Measuring the seriousness of the offence of corporate manslaughter in court is based predominantly on 3 factors:
How foreseeable the incident was (therefore how preventable the incident was)
How common an incident of that nature is in the corporation, and
How high in the organisation did the responsibility for the offending breach go.
Other factors that go against the accused company, aggravating the seriousness of the offence therefore attracting a larger fine are: The number of incidences of deaths and serious injuries caused in the workplace, ignoring previous warnings, and the failure to comply with relevant licences or to obtain them and forsaking safety in order to cut costs
Due to the nature of the offence being one of omission rather than commission, and possibly of multiple parties rather than one negligent person, it is the offending company found guilty of the offence of corporate manslaughter. And when found guilty, a fine is imposed. The amount of the fine imposed can run into millions of pounds, and as outlined by the Sentencing Guidelines Council it was considered that it was to reflect the profit and turnover of the offending company to suitably and relatively punish. However due to operational issues (diverse financial structures of organisations in private, public and third sectors) this was discarded, with the fine to solely and significantly reflect seriousness of the offence.

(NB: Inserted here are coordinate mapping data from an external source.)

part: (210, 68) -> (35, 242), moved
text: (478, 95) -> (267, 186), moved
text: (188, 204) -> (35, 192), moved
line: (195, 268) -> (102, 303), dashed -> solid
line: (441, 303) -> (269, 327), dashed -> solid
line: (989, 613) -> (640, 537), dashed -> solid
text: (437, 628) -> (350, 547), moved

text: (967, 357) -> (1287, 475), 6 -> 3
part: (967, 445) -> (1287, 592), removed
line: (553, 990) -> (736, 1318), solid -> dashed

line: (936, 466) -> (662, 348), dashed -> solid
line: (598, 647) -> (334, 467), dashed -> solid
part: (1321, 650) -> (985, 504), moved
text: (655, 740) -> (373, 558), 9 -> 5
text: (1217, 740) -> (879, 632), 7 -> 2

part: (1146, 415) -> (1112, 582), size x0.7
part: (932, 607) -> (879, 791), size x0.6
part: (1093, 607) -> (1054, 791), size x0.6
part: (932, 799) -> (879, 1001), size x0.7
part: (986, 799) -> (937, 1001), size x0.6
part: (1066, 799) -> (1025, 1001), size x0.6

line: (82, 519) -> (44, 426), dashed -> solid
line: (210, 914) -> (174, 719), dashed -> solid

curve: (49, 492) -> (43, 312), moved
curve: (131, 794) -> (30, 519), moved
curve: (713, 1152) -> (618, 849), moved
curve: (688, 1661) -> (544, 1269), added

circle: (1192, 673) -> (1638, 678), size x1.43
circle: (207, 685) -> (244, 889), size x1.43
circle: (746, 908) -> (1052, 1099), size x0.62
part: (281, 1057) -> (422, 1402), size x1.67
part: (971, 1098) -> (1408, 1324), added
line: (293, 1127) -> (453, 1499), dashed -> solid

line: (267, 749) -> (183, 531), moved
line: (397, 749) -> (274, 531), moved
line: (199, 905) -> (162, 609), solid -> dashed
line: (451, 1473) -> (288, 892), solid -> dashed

However the amount of the fine imposed would very rarely be below £500,000.
Under the Corporate Manslaughter and Corporate Homicide Act 2007, companies found guilty of the offence of Corporate Manslaughter, not only face a fine, but also have to, in virtually all incidences have to make a public statement of their conviction and fine. Normally such a statement will be required to be present on the company website.
Under this statute, it is outlined that it is an offence if the death of an employee is deemed due to the ‘gross breach of a relevant duty of care owed by the organisation to the deceased’ and it is the negligence of a company that makes the manslaughter ‘corporate’.
According to the act, the jury must decide whether there was a gross breach of the duty of care owed by the employer to the deceased, how serious the failure of the company to comply with health and safety legislation was and how high the perceived risk of death was. Taken into consideration also would be evidence to support or contravene that the offending company may have policies or associated attitudes that would facilitate an occurrence of negligence that would constitute a breach of a duty of care. Also adherence to health and safety policy is taken into account.